Member of the West Virginia House of Delegates from the 15th district district
- In office December 1, 2022 – October 12, 2023
- Preceded by: Geoff Foster
- Succeeded by: Erica Moore

Member of the West Virginia House of Delegates from the 11th district district
- In office December 1, 2020 – 2022
- Preceded by: Rick Atkinson
- Succeeded by: Bob Fehrenbacher

Personal details
- Born: Nicholas Riley Keaton August 19, 1997 (age 28) Spencer, West Virginia, U.S.
- Party: Republican
- Education: Roane County High School

= Riley Keaton =

American politician

Nicholas Riley Keaton (born August 9, 1997) is an American politician who served as a Delegate to the West Virginia House of Delegates from 2020 to 2023. Keaton is a Republican.
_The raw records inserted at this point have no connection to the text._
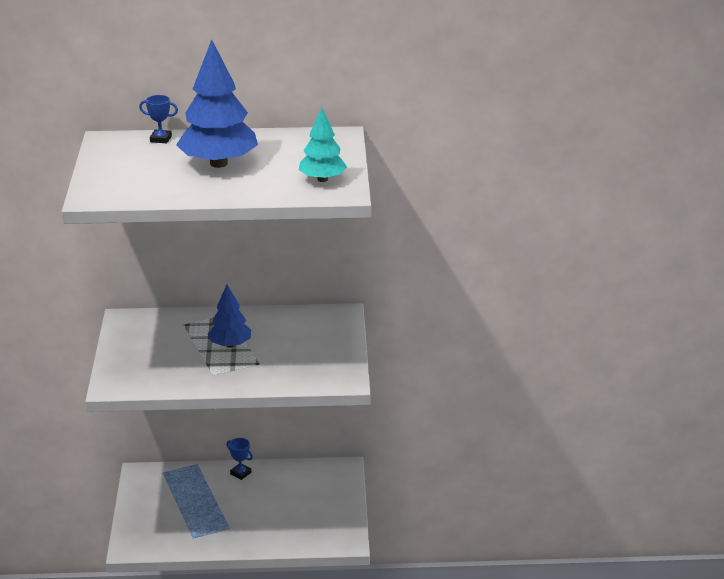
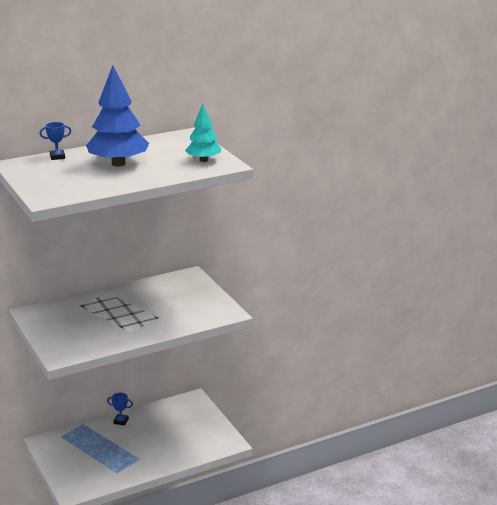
camera: 25 degrees left, 5 degrees down
(230, 345) = (126, 310): blue tree -> none

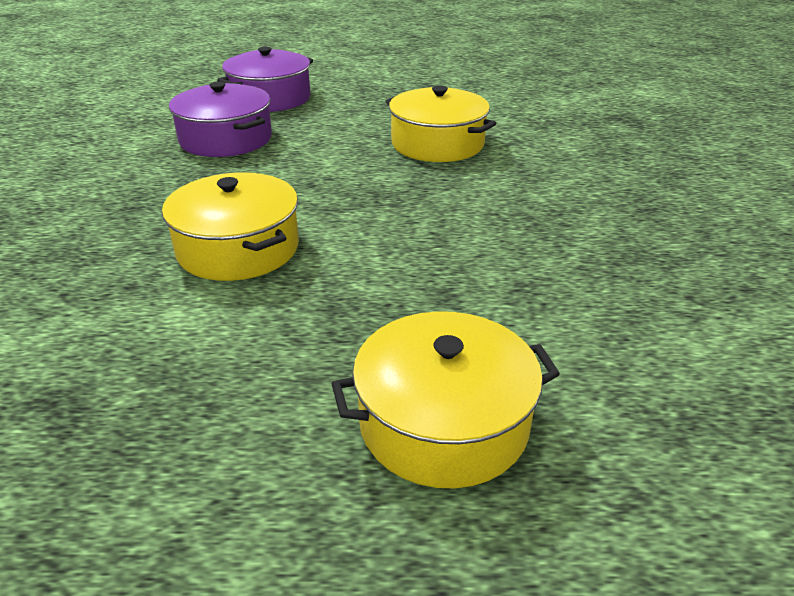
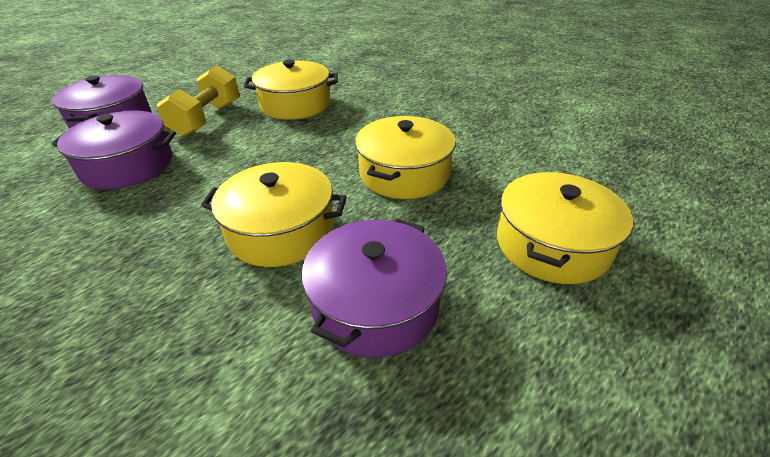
camera: 45 degrees left, 5 degrees up
(202, 349) = (375, 304): none -> purple pot
(339, 126) = (207, 119): none -> yellow dumbbell
(422, 262) = (404, 173): none -> yellow pot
==Early life, education, and career==
Keaton was born in Spencer, West Virginia, to Tony and Tracey Keaton. He studied for his Bachelor of Economics degree at West Virginia University. As a teenager, Keaton was politically active. Before assuming office, Keaton was employed as the president of a limited liability company.

==Elections==
===2016===
In his first primary, Keaton narrowly lost to incumbent Rick Atkinson in a three-way race, receiving 37.36% of the vote and missing the nomination by only 28 votes.

===2020===
In the 2020 primary, Keaton defeated Atkinson with 52.01% of the vote to win the nomination.

In the general election, Keaton defeated Democrat Mark Pauley with 66.46% of the vote.

=== 2022 ===
In 2022, Keaton's district changed following the states redistricting. He was once again up against Rick Atkinson in the primary. On May 10, 2022, he went on to win the primary with 56% of the vote to Atkinson's 44%.

In the general election, Keaton defeated Democrat Chuck Conner with 30.1% of the vote.

==Tenure==
===Committee assignments===
- Banking and Insurance
- Judiciary
- Small Business and Economic Development
- Technology & Infrastructure

Keaton is an assistant majority whip in the House of Delegates.

Keaton has an "A" rating from the NRA Political Victory Fund and a 100% rating from the West Virginia Citizens Defense League, a regional gun rights organization.

===DC statehood===
With many of his fellow Delegates, Keaton signed onto a resolution requesting West Virginia Senators and Congresspeople to oppose bills that would allow statehood for the District of Columbia.

===Education===
Keaton opposed Senate Bill 680, a bill that would make it harder for school staff to be given raises, but the bill passed the House of Delegates despite some Republican opposition.

===Freedom of speech===
Keaton was the lead sponsor of House Bill 2595, a bill that would prohibit so-called "divisive concepts" from being taught in West Virginia schools or promoted in other state-funded agencies. It targeted criticisms of American society, eliminating language that would refer to the US as a "fundamentally racist or sexist" country.

===Worker's rights===
Keaton voted for SB 11, a bill that would make it more difficult for employees to strike.

==Resignation==
On October 12, 2023, Keaton formally resigned from his position in the West Virginia House of Delegates, stating on his Facebook that he has accepted a legislative role with the Jim Justice Administration’s Department of Human Services.

==Personal life==
Keaton is a Catholic. On October 8, 2022, Keaton married Sadie Shields at the Basilica of the Co-Cathedral of the Sacred Heart in Charleston.